__What you will do__. Reproduce, from the lines below, exactly the stretch that begins at the line containing "text: (816, 733) -> (1257, 888), 250 -> 207" and ends at the line containing "text: (166, 1029) -> (525, 1222), 500 -> 505", both included.

__Provided data__.
__________

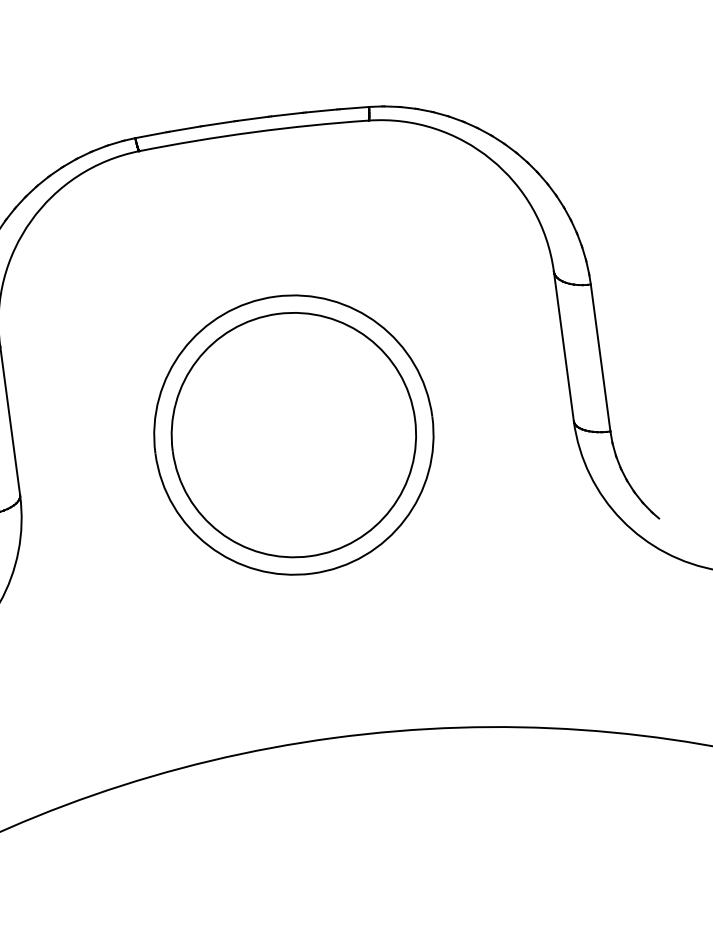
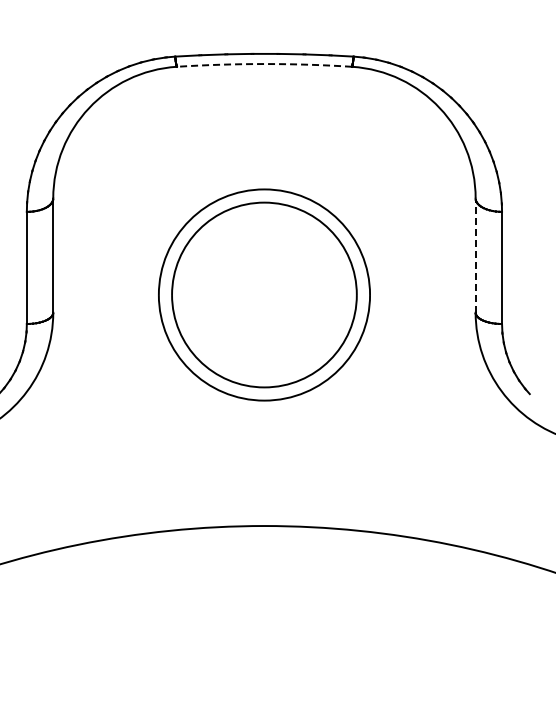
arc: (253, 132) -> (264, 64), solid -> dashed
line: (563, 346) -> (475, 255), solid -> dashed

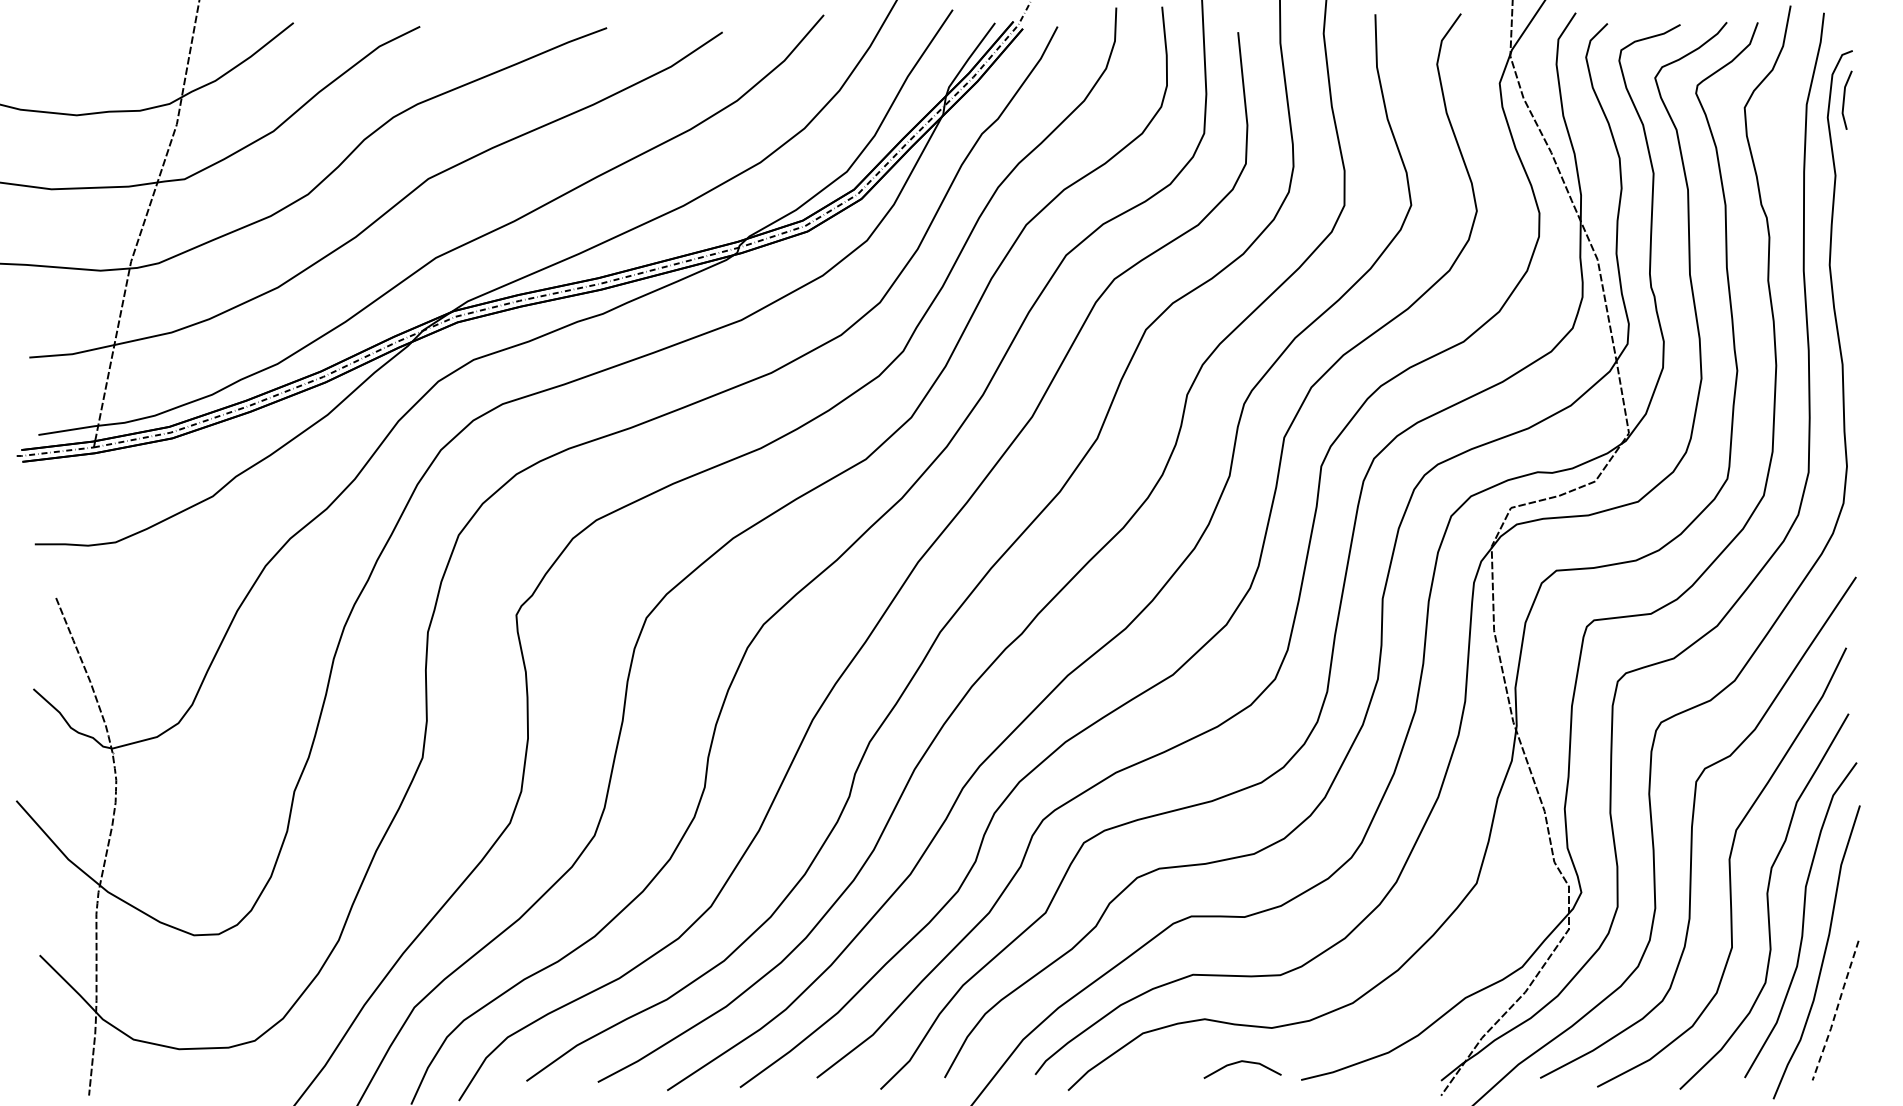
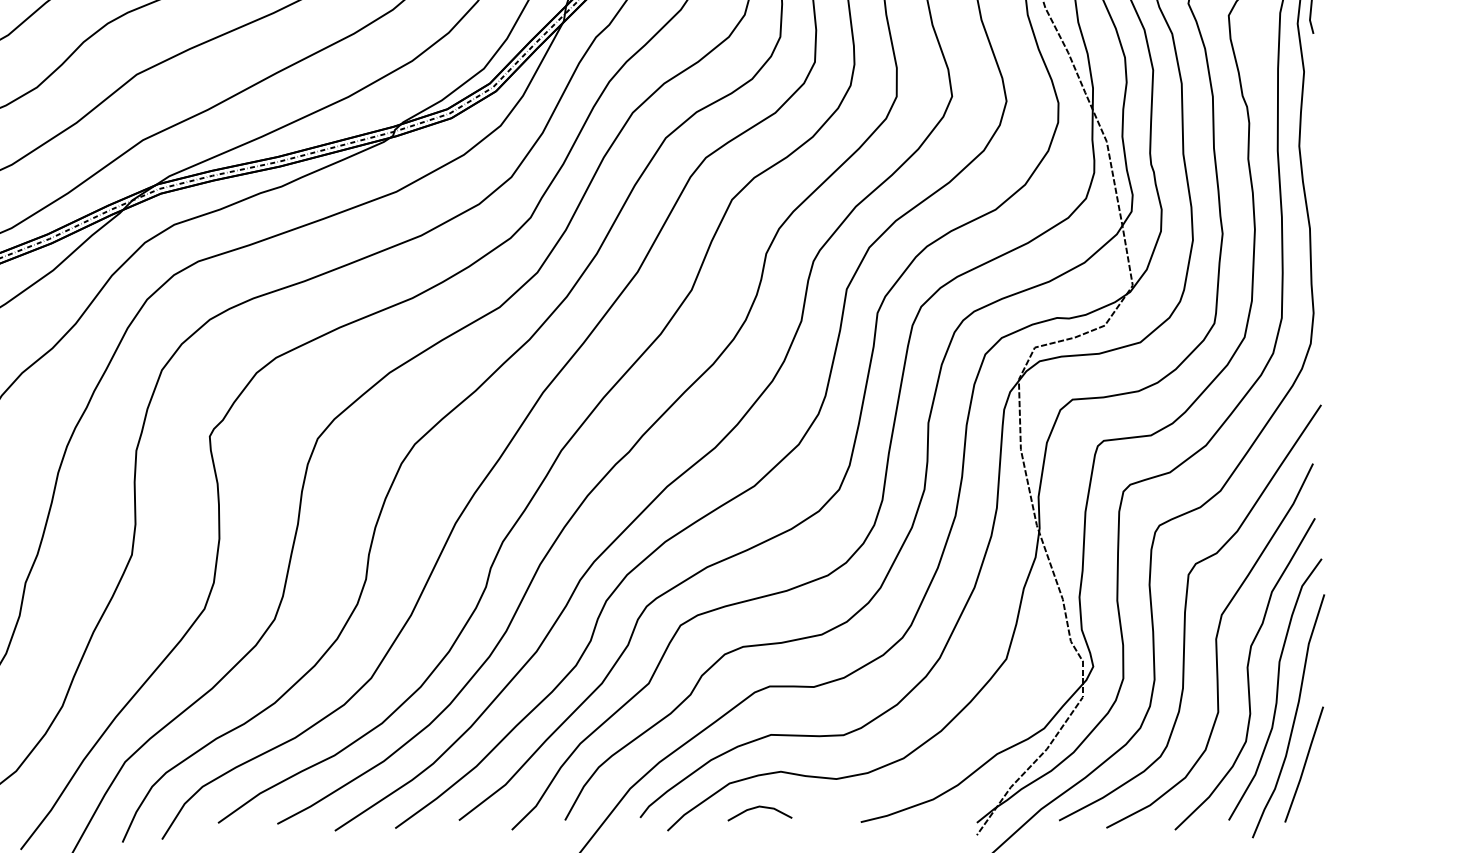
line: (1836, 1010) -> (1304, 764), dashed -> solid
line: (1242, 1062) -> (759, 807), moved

__________

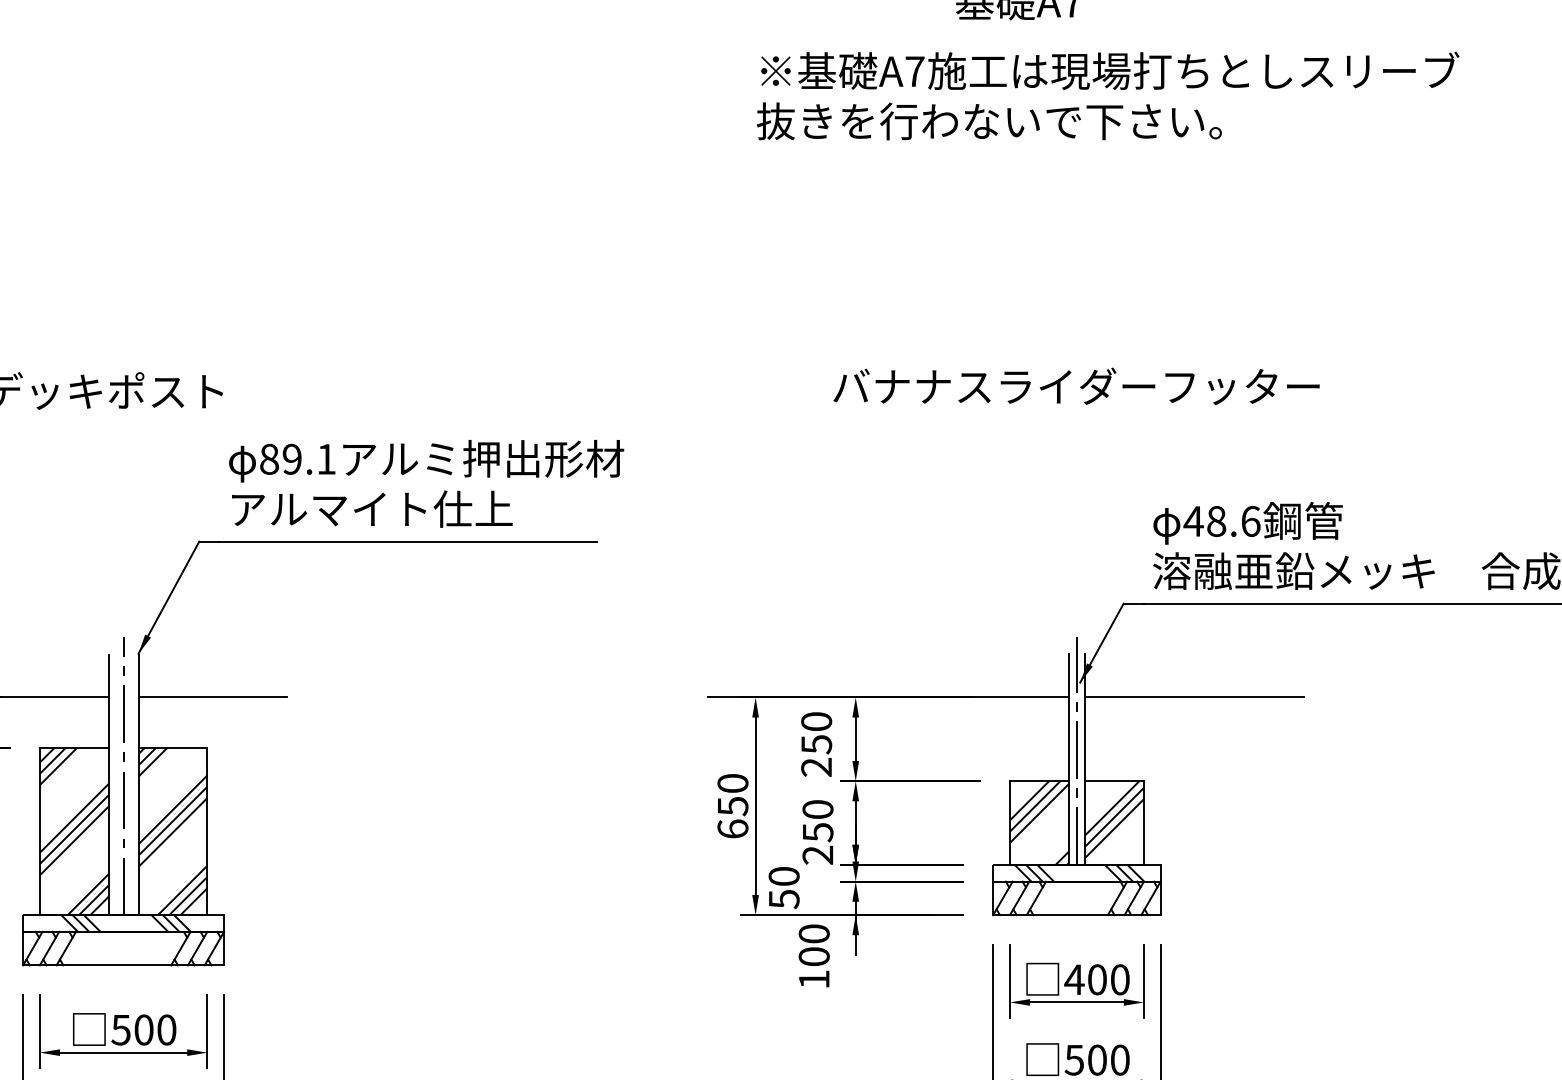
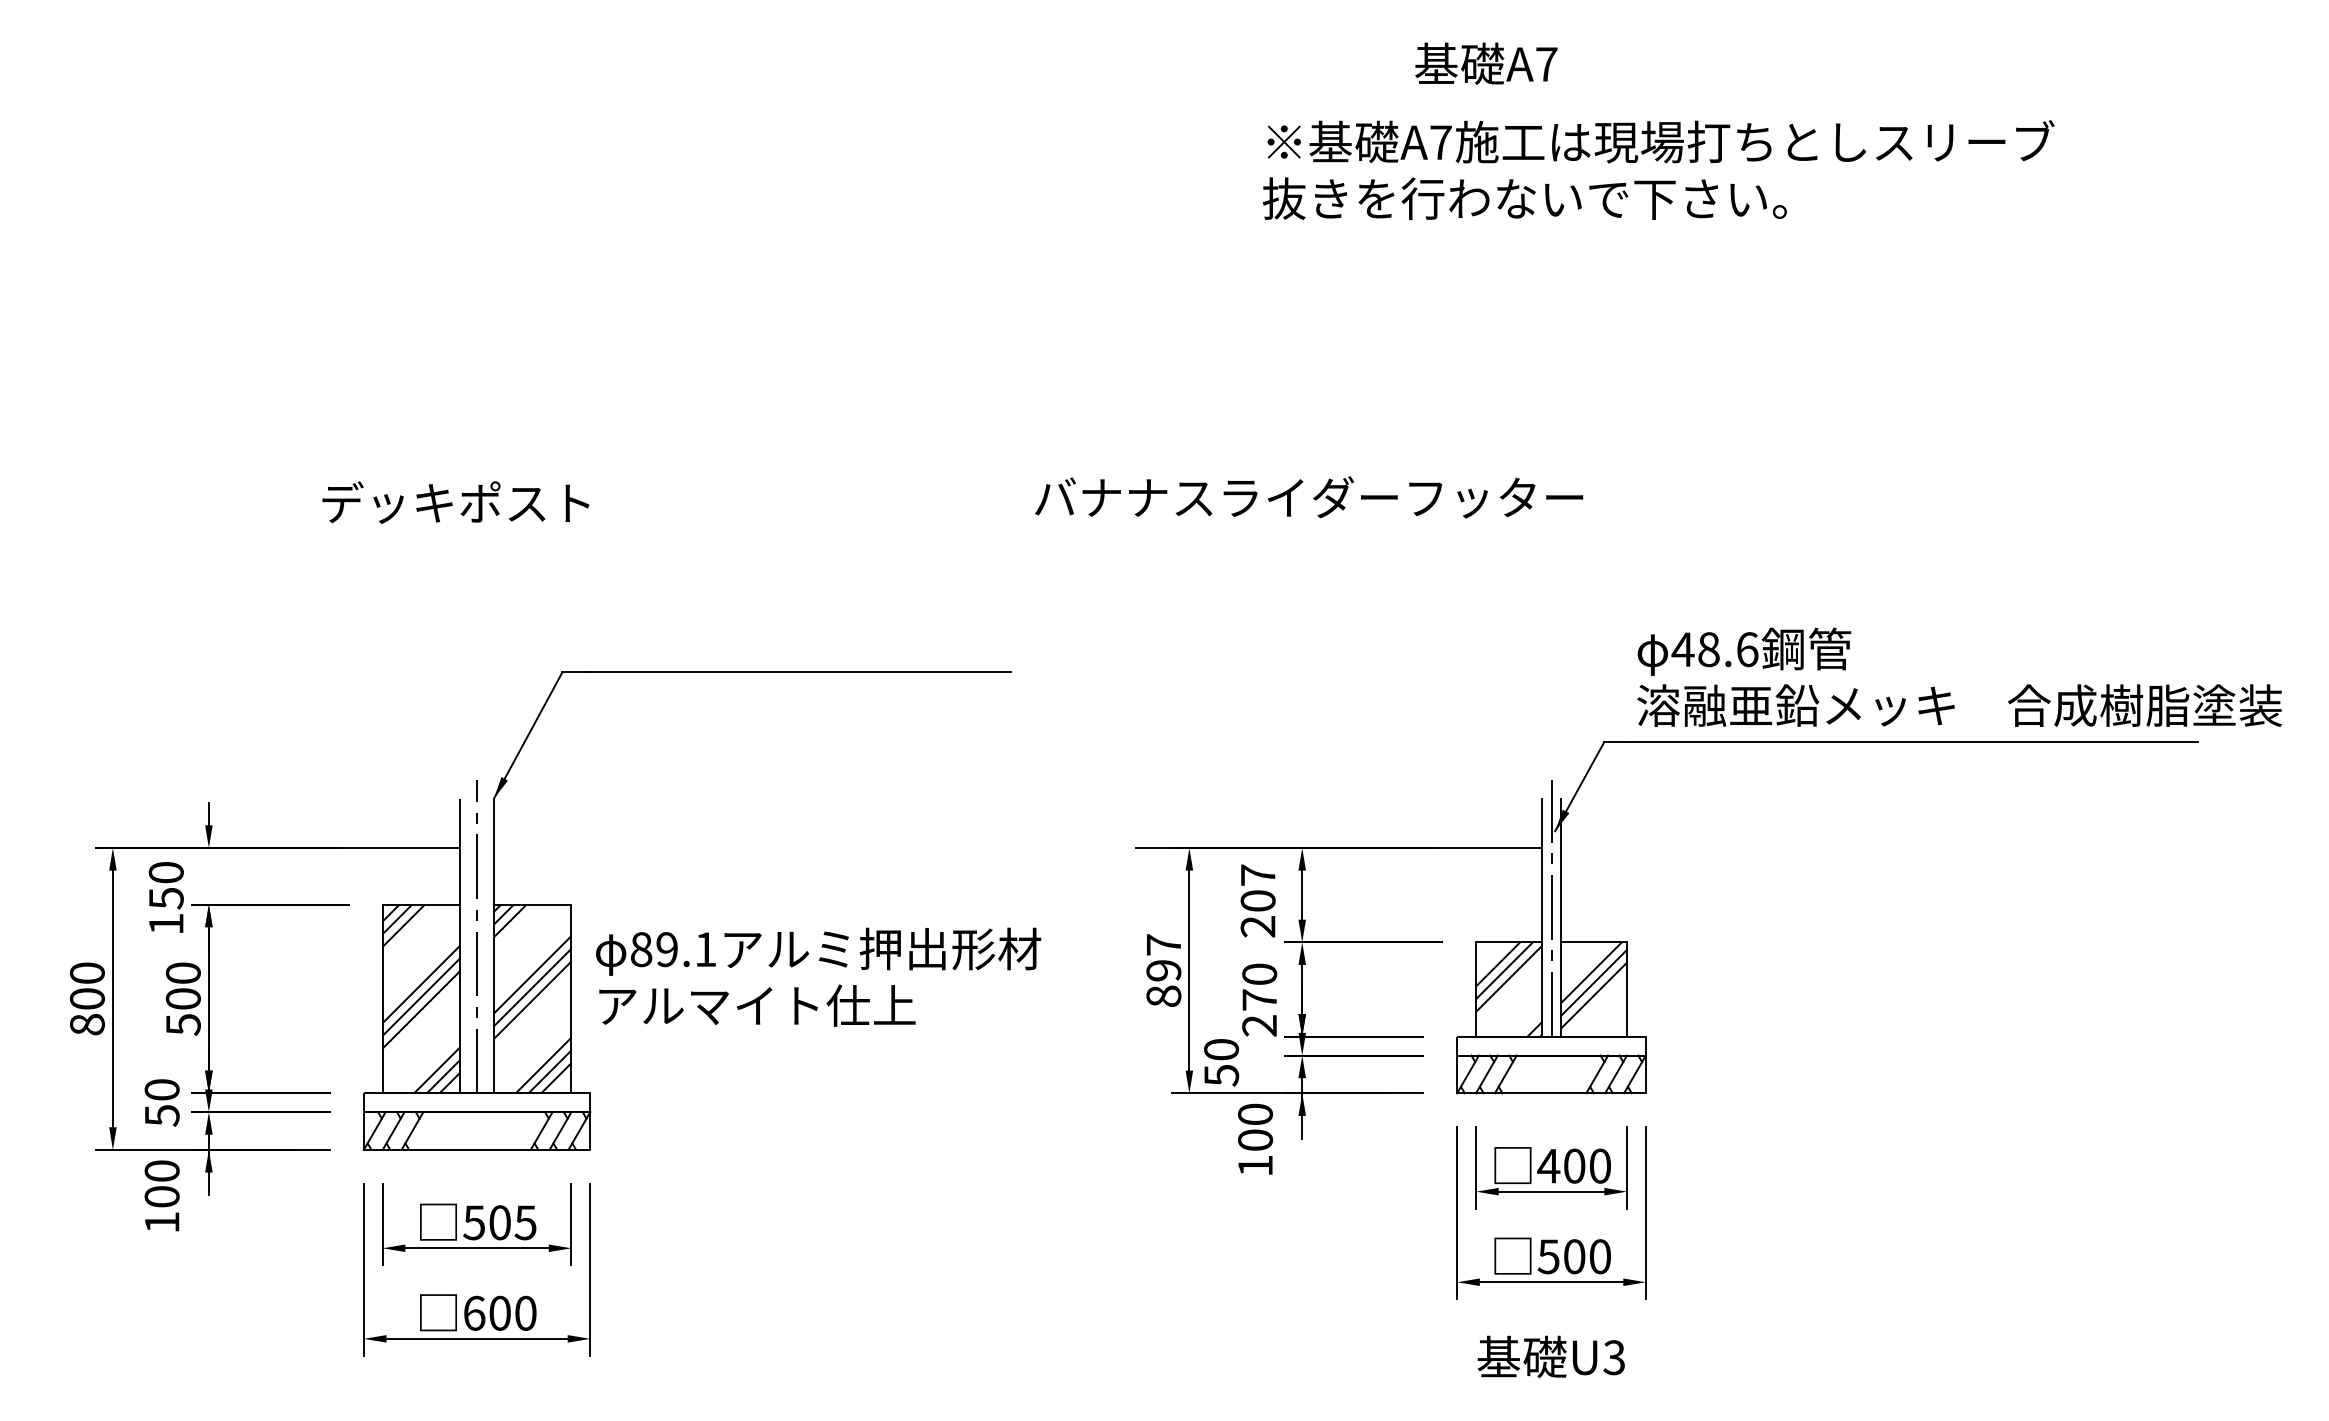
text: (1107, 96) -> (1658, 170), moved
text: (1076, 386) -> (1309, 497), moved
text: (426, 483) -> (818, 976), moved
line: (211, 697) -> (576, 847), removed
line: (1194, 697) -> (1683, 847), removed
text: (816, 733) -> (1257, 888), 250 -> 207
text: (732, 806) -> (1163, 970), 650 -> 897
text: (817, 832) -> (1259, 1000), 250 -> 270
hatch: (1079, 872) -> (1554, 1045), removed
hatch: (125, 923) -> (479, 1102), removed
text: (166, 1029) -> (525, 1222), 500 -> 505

__________

__Solution__.
text: (816, 733) -> (1257, 888), 250 -> 207
text: (732, 806) -> (1163, 970), 650 -> 897
text: (817, 832) -> (1259, 1000), 250 -> 270
hatch: (1079, 872) -> (1554, 1045), removed
hatch: (125, 923) -> (479, 1102), removed
text: (166, 1029) -> (525, 1222), 500 -> 505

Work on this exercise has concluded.